Ever since "Dark Knight" trilogy director Christopher Nolan stepped in as a producer on "Man of Steel," fans have wildly speculated that Gotham City and Metropolis would become sister cities, with Superman being primed for a team-up with Batman. But those dreams have been dashed thanks to "Man of Steel" producer Charles Roven, who set the record straight at the Super-film's red-carpet premiere.
"The Chris Nolan universe ended — as far as Chris Nolan directing, for sure, but I think he's completely [done] — with the 'Dark Knight' trilogy," Roven told MTV's Josh Horowitz. "That's the statement and the stories that he wanted to make."
As big of a bummer as this might be for lifelong DC Comics fans, who passionately want the company to establish a cinematic universe similar to Marvel Comics' string of interconnected blockbusters, it does make sense that a godlike alien visitor with the power to move mountains and defy gravity wouldn't fit in with Nolan's ultra-real and gritty take on the Caped Crusader. But that doesn't mean the two couldn't meet up someday within the context of a new, shared universe.

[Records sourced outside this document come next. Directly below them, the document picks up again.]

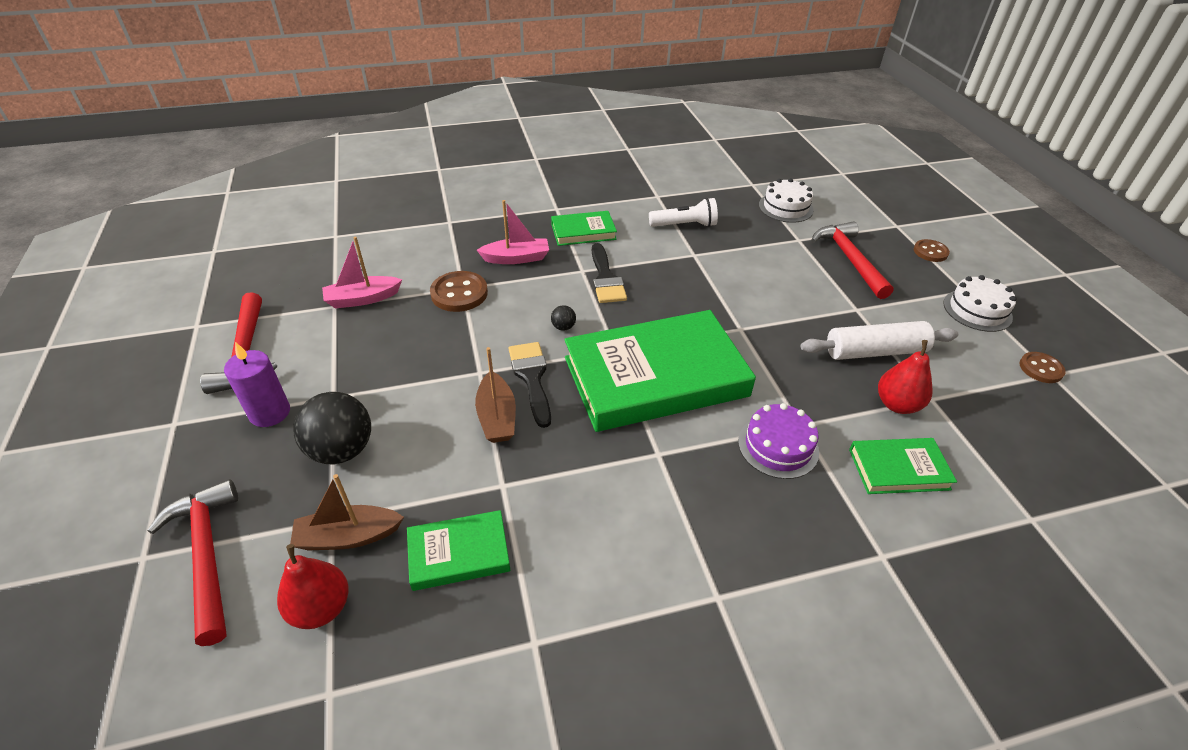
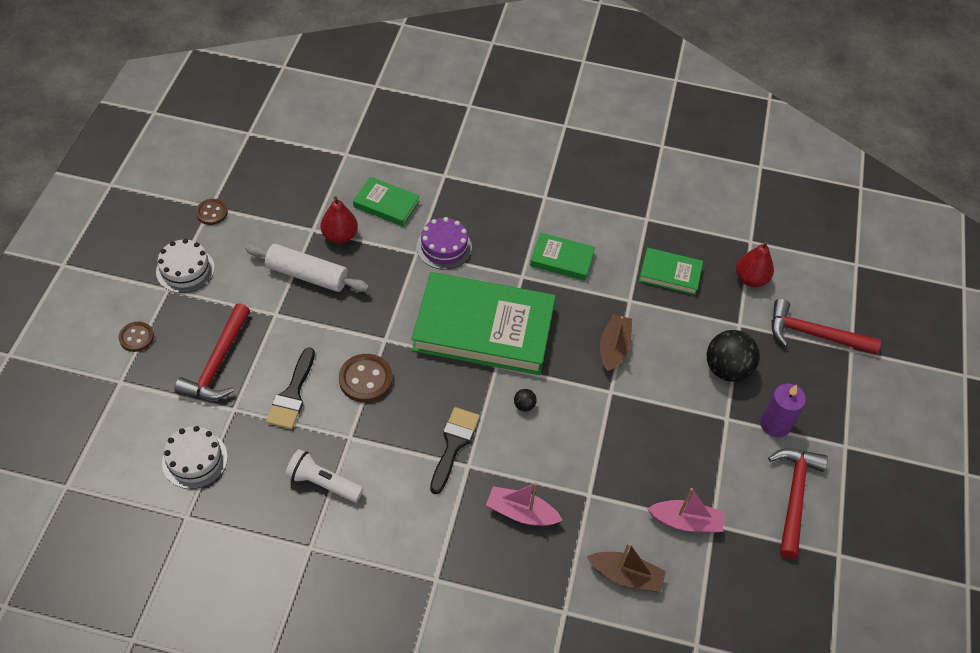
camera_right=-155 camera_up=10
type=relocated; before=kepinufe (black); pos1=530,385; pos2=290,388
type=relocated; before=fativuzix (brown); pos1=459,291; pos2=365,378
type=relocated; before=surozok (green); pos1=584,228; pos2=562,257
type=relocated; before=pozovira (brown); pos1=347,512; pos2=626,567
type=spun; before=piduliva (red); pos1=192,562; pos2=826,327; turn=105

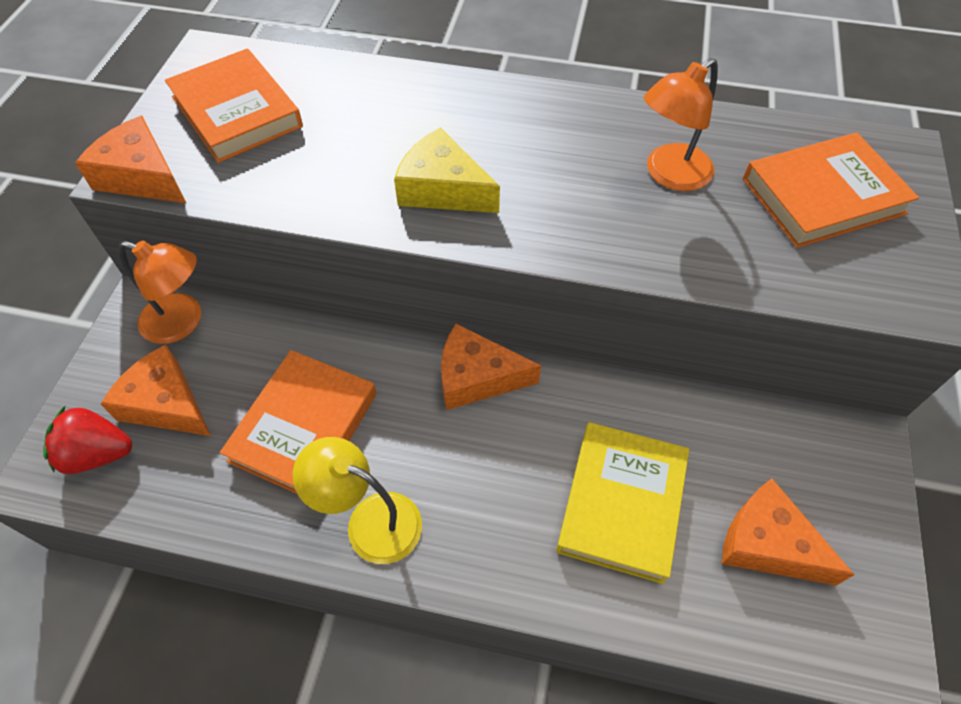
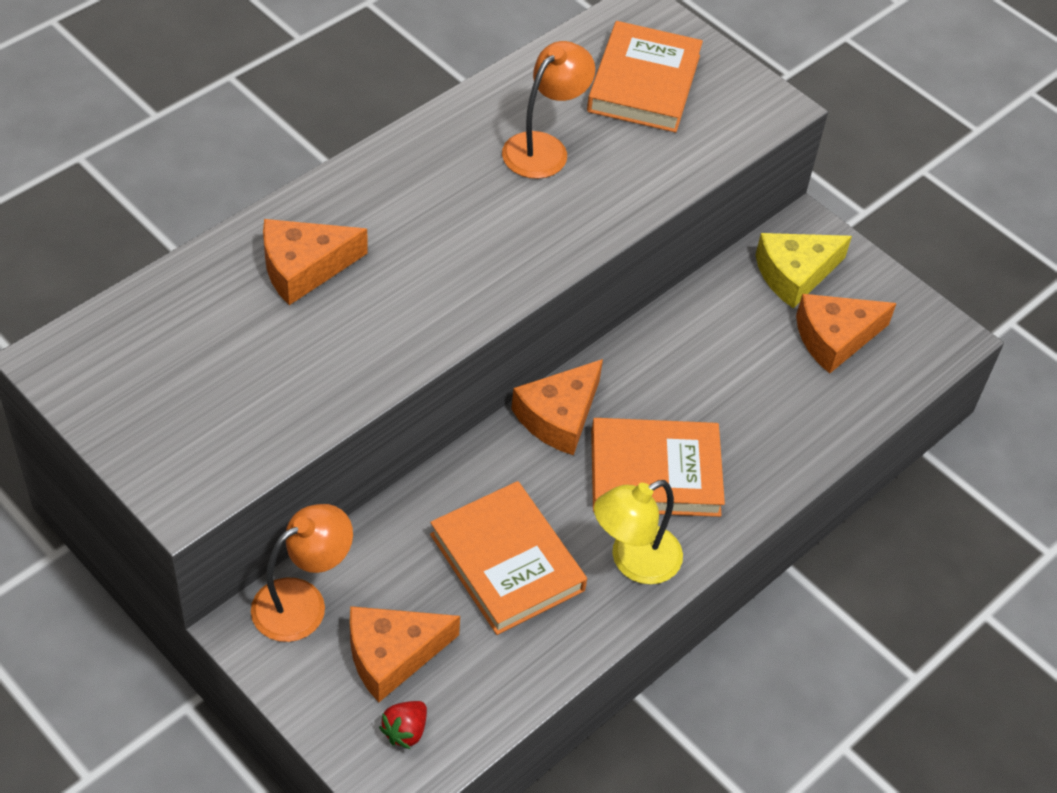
camera_right=-60 camera_up=-5
type=relocated; before=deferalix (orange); pos1=130,159; pos2=315,262
type=size; before=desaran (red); pos1=87,440; pos2=403,725; scale=0.64
type=spun; before=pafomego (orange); pos1=681,124; pos2=548,110; turn=-135
type=relocated; before=surozok (orange); pos1=234,105; pos2=658,467
type=relocated; before=deferalix (yellow); pos1=447,170; pos2=804,270
type=missing; before=surozok (yellow); pos1=622,503

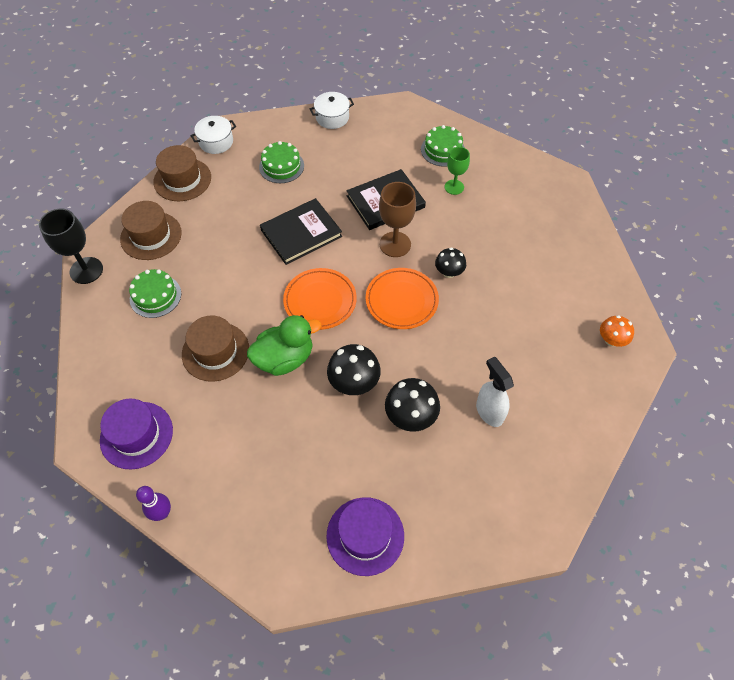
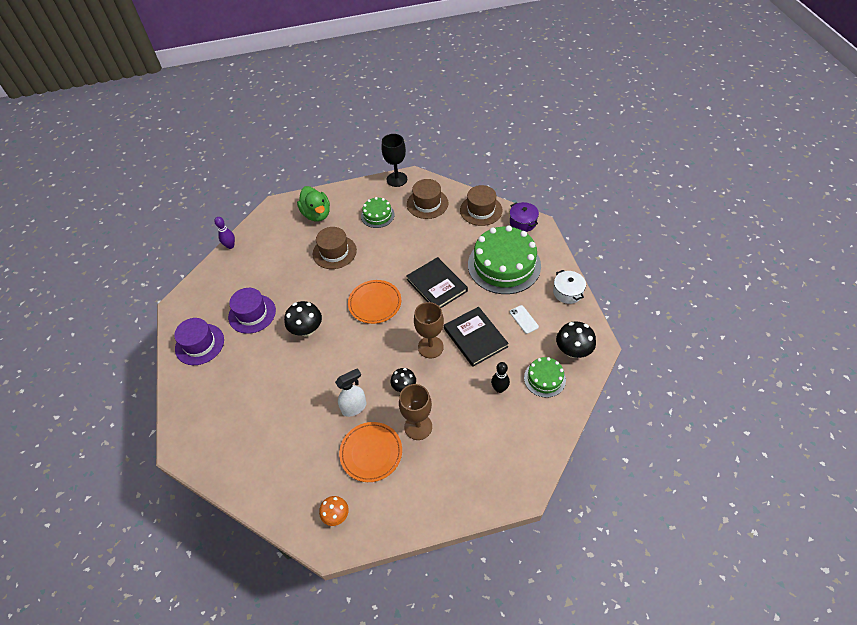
camera_right=90 camera_up=-5
type=relocated; before=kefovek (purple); pos1=136,434; pos2=252,311
type=relocated; before=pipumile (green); pos1=284,345; pos2=313,204
type=relocated; before=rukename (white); pos1=495,392; pos2=350,392
type=relocated; before=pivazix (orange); pos1=402,298; pos2=370,452
type=appeared; after=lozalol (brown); pos2=415,412
type=size; before=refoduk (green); pos1=281,162; pos2=504,260; scale=2.0
type=exchanged; before=lozalol (green); after=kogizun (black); pos1=457,171; pos2=500,377
type=colour; before=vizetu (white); after=vizetu (purple); pos1=213,135; pos2=524,217
type=appeared; after=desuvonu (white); pos2=524,319
type=relocated; before=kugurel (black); pos1=412,405; pos2=576,339

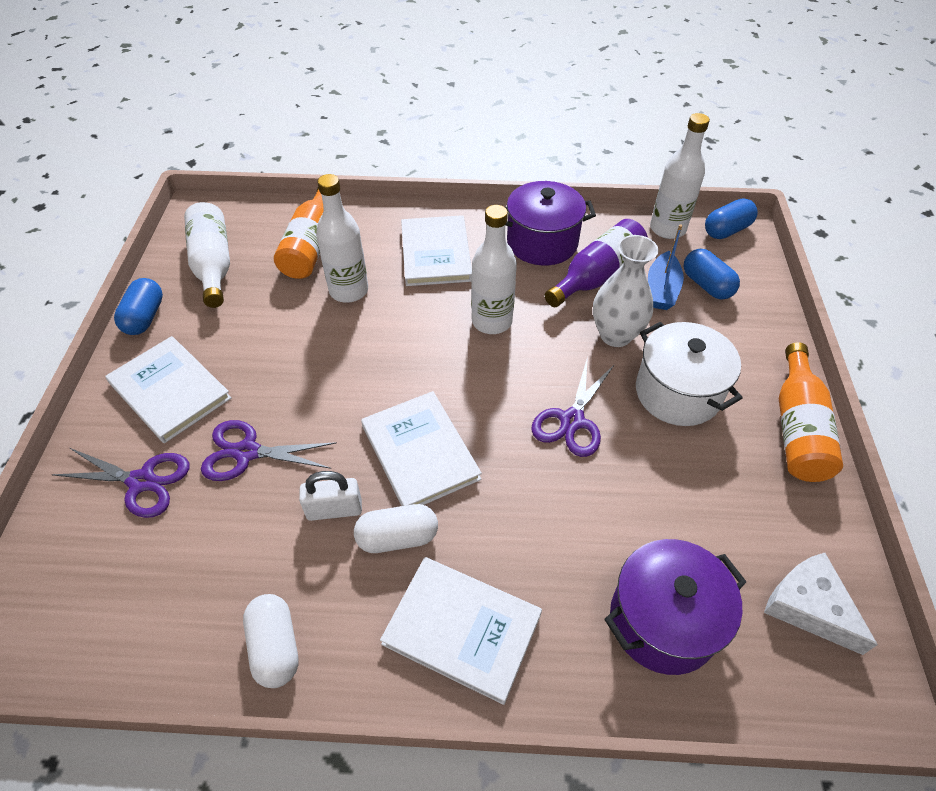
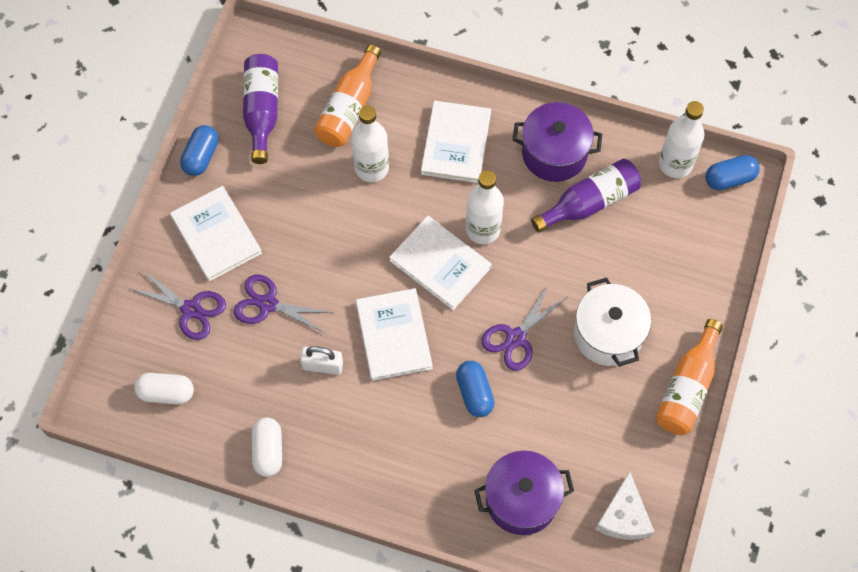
camera_right=15 camera_up=15
type=relocated; before=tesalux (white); pos1=396,528; pos2=164,389
type=colour; before=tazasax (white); after=tazasax (purple); pos1=207,255; pos2=260,109
type=relocated; before=surozok (white); pos1=461,631; pos2=440,263
type=relocated; before=tesalux (blue); pos1=712,274; pos2=475,389
type=spun; before=deferalix (white); pos1=821,604; pos2=624,505; turn=-150
type=missing; before=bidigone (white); pos1=626,291
type=missing; before=pozovira (blue); pos1=666,267

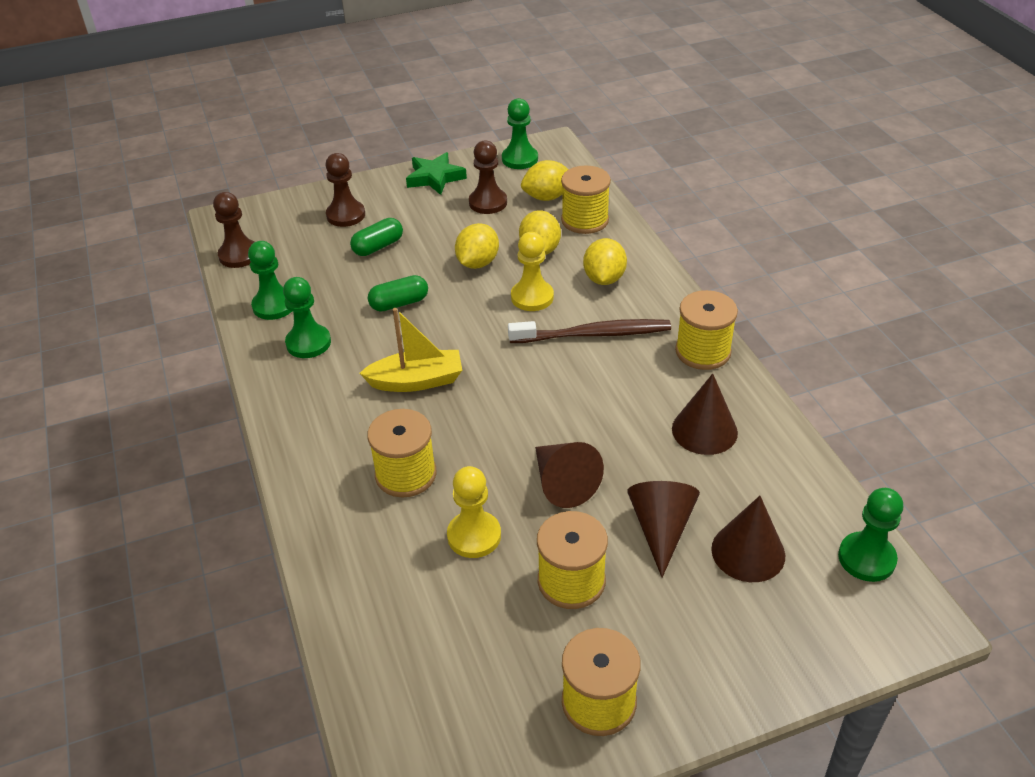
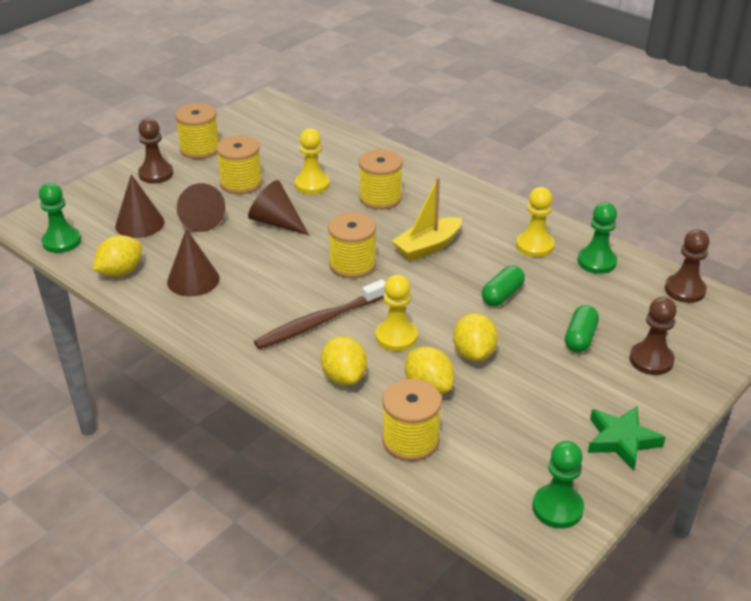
camera_right=150 camera_up=-5
type=relocated; before=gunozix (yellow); pos1=545,180; pos2=117,256
type=relocated; before=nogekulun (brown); pos1=488,177; pos2=155,151
type=relocated; before=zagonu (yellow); pos1=706,330; pos2=352,245
type=colour; before=nogekulun (green); after=nogekulun (yellow); pos1=307,317; pos2=535,222

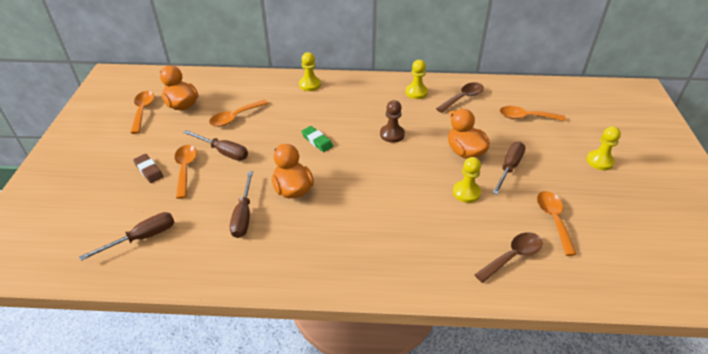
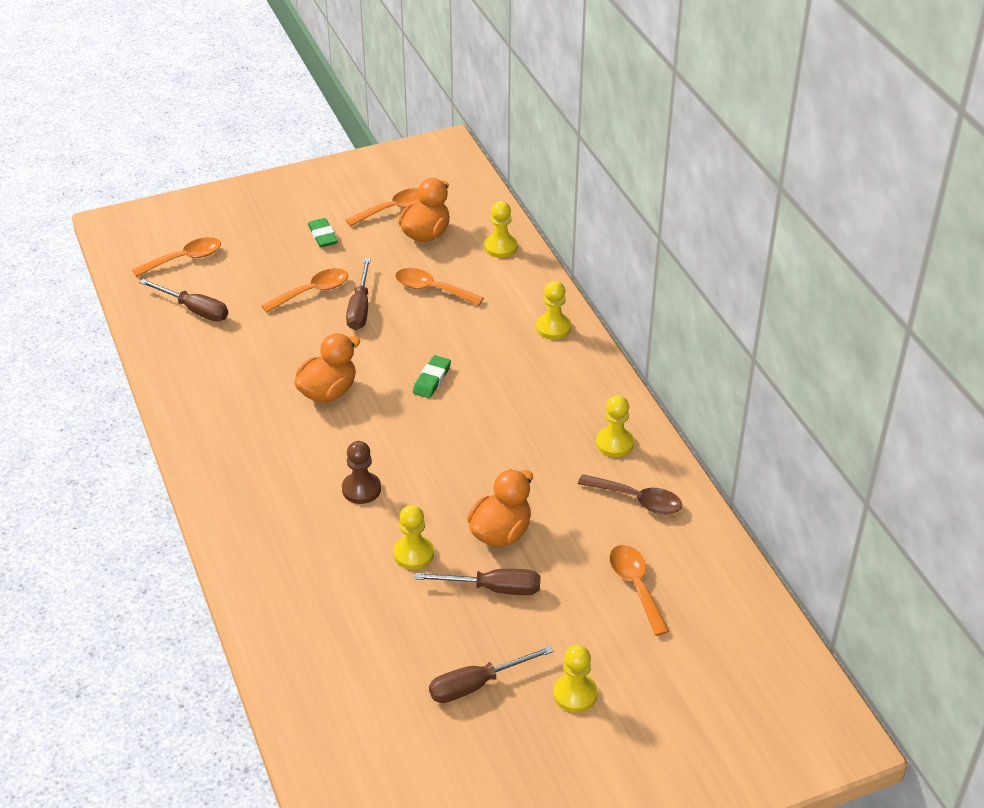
camera_right=65 camera_up=0
type=relocated; before=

"[Christopher Nolan] and [screenwriter] David [Goyer], when they were constructing the story, and when Zack [Snyder] came in and it was important to him [that] whatever the world was that we were building here, it allowed for the possibility [of a shared universe]," Roven said. "We didn't want to create a universe where that wasn't possible.
We wanted to create a universe where that might be possible."
The trailers for "Man of Steel" have already hyped up an expanded Super-mythos beyond what we see in the film, such as the LexCorp building seen in Metropolis' skyline. The building appears despite the fact that its owner, Superman arch-nemesis Lex Luthor, is nowhere to be found in the film. But that building was placed there knowingly, Roven said, an indication of the classic villain's chances of popping up in a future film.
"We did make the decision to let you know that there was a Lex, but we also made the decision and we felt that in order to accomplish what we wanted to accomplish in the story, he wasn't the antagonist that we wanted to spend time with on this movie ... We certainly talked about him long enough to make sure that if we're going to have that in there, why are we going to have that in there?"
Make sure to keep your eyes peeled for any references to Lex Luthor when "Man of Steel" opens on June 14.